Created 01-08-2018 10:09 PM
Hi,
Our data resides in Hive which is in ORC format. Need to convert this data to AVRO and JSON format. Is there a way to achieve this conversion?
Created 01-08-2018 10:50 PM
Hi
The most simple way is probably to:
create two HIVE tables in JSON and AVRO format using correct SERDE (CREATE TABLE xxx AS TABLE yyy)
then INSERT OVERWRITE from original ORC table
SERDE:
https://github.com/rcongiu/Hive-JSON-Serde
https://cwiki.apache.org/confluence/display/Hive/AvroSerDe
Also orc-content offer basic ORC to JSON file by file : https://orc.apache.org/docs/tools.html
Rgds,
Created 01-08-2018 11:33 PM
@Benoit Rousseau Thanks for looking into it. We don't intend to create another table. The idea is to do the conversion on fly using PySpark. Neither we want to use any other tool. Any help/ suggestion in order to convert the data using PySpark will be appreciated.
Created 01-09-2018 11:37 PM
Hi,
If you just want an ephemeral table you can use CREATE TEMPORARY EXTERNAL table.
Using SPARK is also possible once ORC is loaded as RDD.
JSON : rdd.toDF.toJSON.saveAsTextFile()
AVRO: import com.databricks.spark.avro._; rdd.toDF.write.avro()
Here is a nice gist that explains it for SCALA
https://gist.github.com/mannharleen/b1f2e60457cb2b08a2f14db40b7ffa0f
Writing JSON in PySpark is write.format('json').save()

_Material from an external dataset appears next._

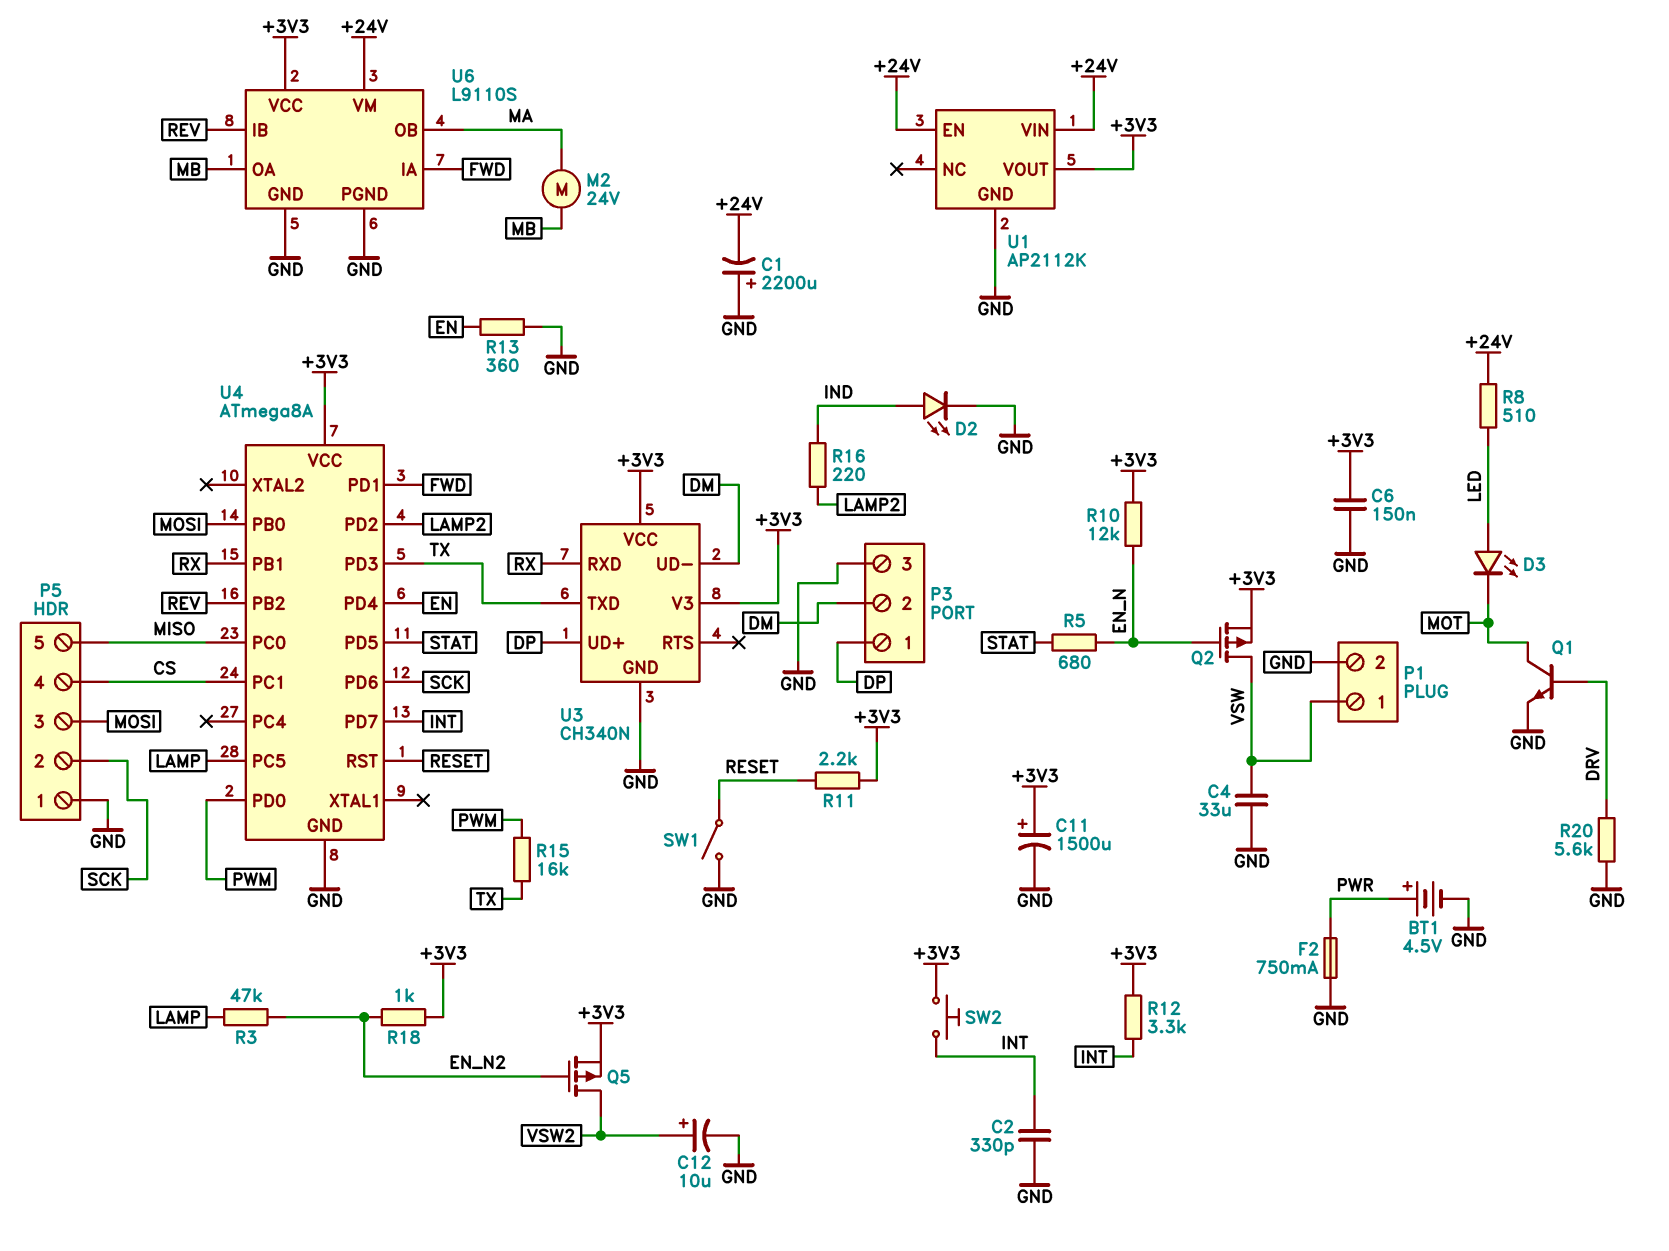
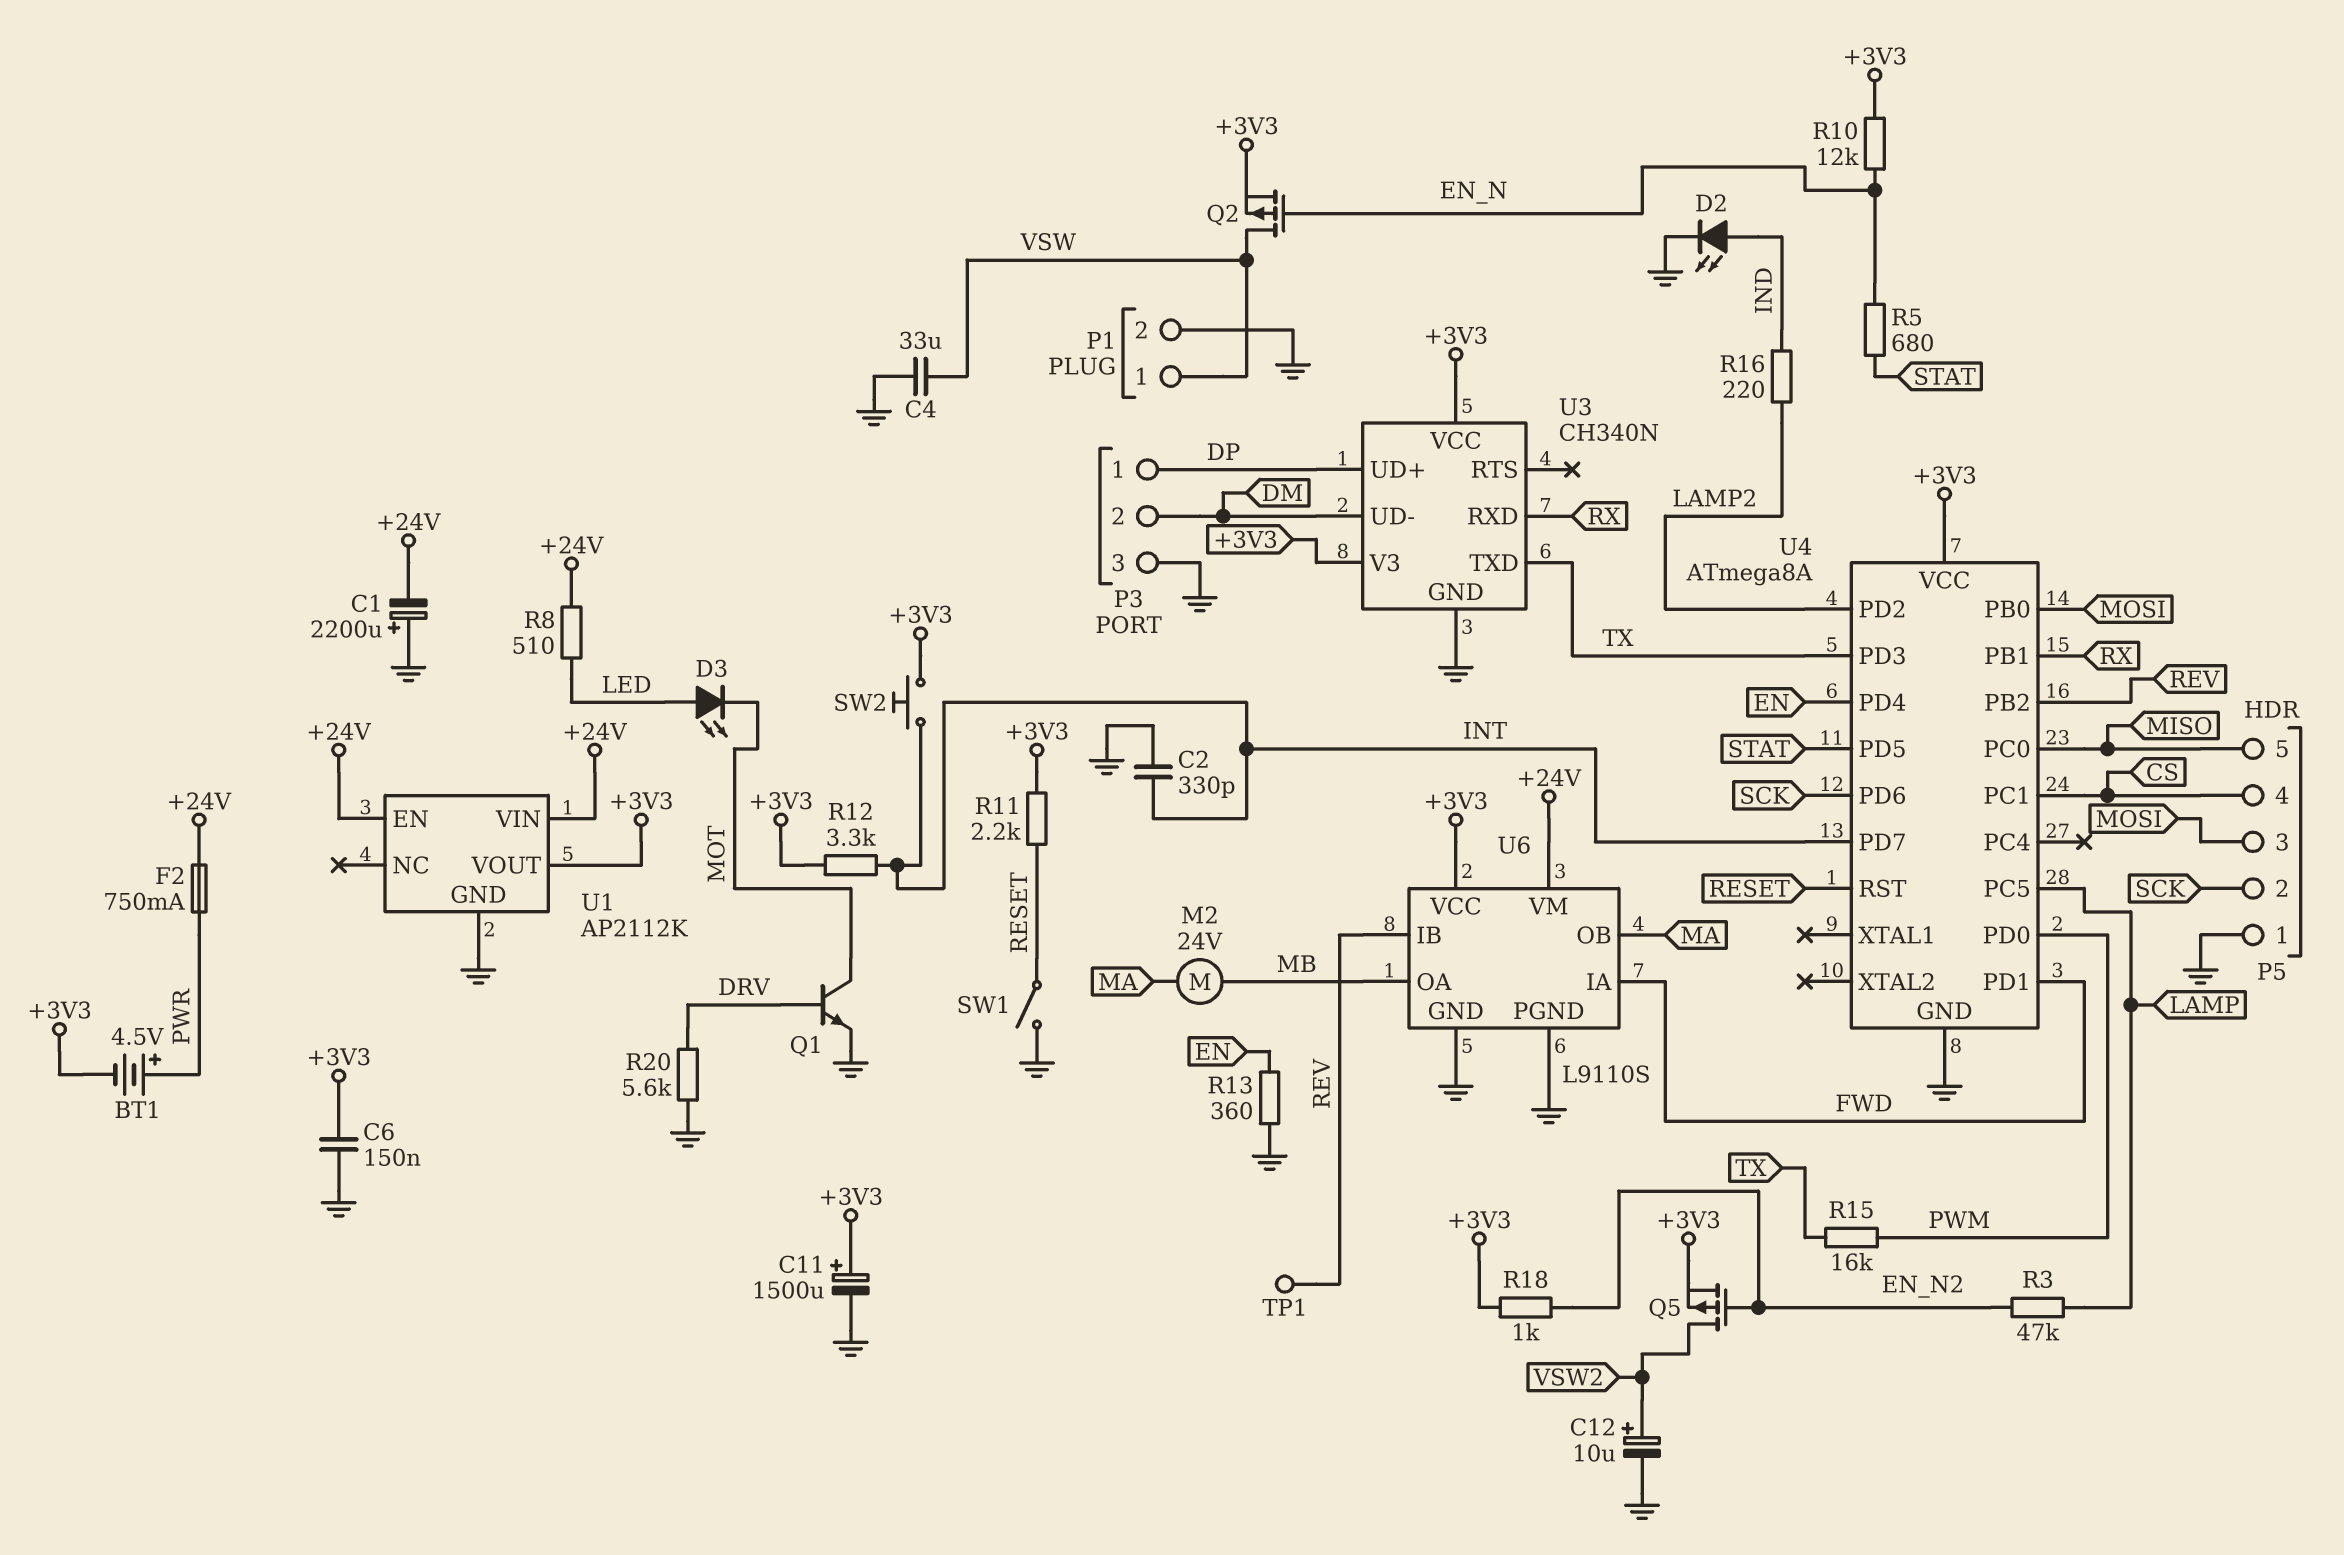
BT1: 4.5V (plus PWR, minus GND) -> 4.5V (plus PWR, minus +3V3)
F2: 750mA (GND, PWR) -> 750mA (+24V, PWR)
TP1: none -> test point (REV)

Here is the API for SPARK-AVRO available in SCALA and Python : https://github.com/databricks/spark-avro
Writing Avro in PySpark is
write.format("com.databricks.spark.avro").save()<br>
Created 01-10-2018 05:17 AM
In Apache NiFi use the SelectHiveQL processor and then use convertRecord to JSON. when you put it out of the table it's automatically AVRo with a schema.